Elle se releva à la hâte et observa les alentours sans comprendre ce qui l’avait fait chuter. Elle était persuadée d'avoir ressenti une secousse, mais personne d'autre ne semblait avoir eu une réaction. Elle tapota ses vêtements, confuse.

Annie et Robin installaient les mini projecteurs à piles réclamés par Eileen avec insistance plus tôt dans la journée. Ses camarades étaient persuadés que filmer sans lumière artificielle accentuerait l’ambiance horrifique à l’écran. Il avait fallu bien des efforts à Eileen pour leur faire comprendre que filmer dans ces conditions donnerait une scène totalement impossible à voir. Ils avaient fini par se plier à ses exigences quand Franck avait soutenu son argumentaire.

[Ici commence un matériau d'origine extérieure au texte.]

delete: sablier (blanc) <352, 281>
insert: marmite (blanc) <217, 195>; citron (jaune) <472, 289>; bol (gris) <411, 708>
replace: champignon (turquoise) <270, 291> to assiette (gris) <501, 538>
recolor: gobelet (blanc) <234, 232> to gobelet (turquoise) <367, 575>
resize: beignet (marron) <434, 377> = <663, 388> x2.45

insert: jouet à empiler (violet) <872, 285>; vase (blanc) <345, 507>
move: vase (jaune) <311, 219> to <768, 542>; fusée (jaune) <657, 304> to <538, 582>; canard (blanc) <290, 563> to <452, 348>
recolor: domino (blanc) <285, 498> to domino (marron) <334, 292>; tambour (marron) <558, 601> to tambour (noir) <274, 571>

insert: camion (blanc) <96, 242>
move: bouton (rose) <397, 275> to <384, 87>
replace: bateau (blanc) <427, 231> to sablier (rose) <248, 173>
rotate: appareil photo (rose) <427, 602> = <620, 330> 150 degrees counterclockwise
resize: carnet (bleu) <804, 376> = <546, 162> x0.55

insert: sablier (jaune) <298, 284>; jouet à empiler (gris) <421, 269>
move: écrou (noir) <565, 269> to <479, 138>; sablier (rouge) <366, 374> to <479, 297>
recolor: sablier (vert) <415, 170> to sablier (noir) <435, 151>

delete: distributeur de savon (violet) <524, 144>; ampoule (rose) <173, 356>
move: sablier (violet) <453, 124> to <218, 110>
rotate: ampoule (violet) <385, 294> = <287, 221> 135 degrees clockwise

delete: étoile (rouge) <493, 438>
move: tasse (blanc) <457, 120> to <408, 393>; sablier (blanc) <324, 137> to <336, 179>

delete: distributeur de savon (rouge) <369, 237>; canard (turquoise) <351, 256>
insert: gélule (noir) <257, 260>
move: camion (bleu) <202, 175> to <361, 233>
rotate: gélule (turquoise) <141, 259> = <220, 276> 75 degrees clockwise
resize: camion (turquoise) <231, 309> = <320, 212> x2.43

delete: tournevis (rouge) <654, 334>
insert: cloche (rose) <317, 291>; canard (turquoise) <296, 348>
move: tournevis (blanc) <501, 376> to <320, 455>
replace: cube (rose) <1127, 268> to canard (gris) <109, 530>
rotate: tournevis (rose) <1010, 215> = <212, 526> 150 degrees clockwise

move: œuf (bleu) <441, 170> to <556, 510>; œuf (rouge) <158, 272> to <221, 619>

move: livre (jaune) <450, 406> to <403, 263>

Son ami abandonna la caméra et se précipita vers elle.

- Tu vas bien ?

- Tu as senti ça ?

Il n’avait pas l’air de comprendre. Peut-être avait-elle trébuché sur une branche ou une racine ? Elle inspecta les alentours, mais rien ne retint son attention… La terre avait vraiment vibré. Ou peut-être avait-elle rêvé ? Elle prit une profonde inspiration.

- Le sol a tremblé, hein, rassure-moi. Tu l'as senti.

Plus affirmative qu’interrogative, elle se voulait catégorique.

- Non, pas du tout Eileen, la contredit Franck. T'es sûre que ça va ?

Elle ne répondit rien, mais acquiesça d’un hochement de tête en fronçant les sourcils. C’était quoi ce bordel ? L’abus de caféine de ces derniers temps lui jouait certainement des tours. Elle devait se ressaisir !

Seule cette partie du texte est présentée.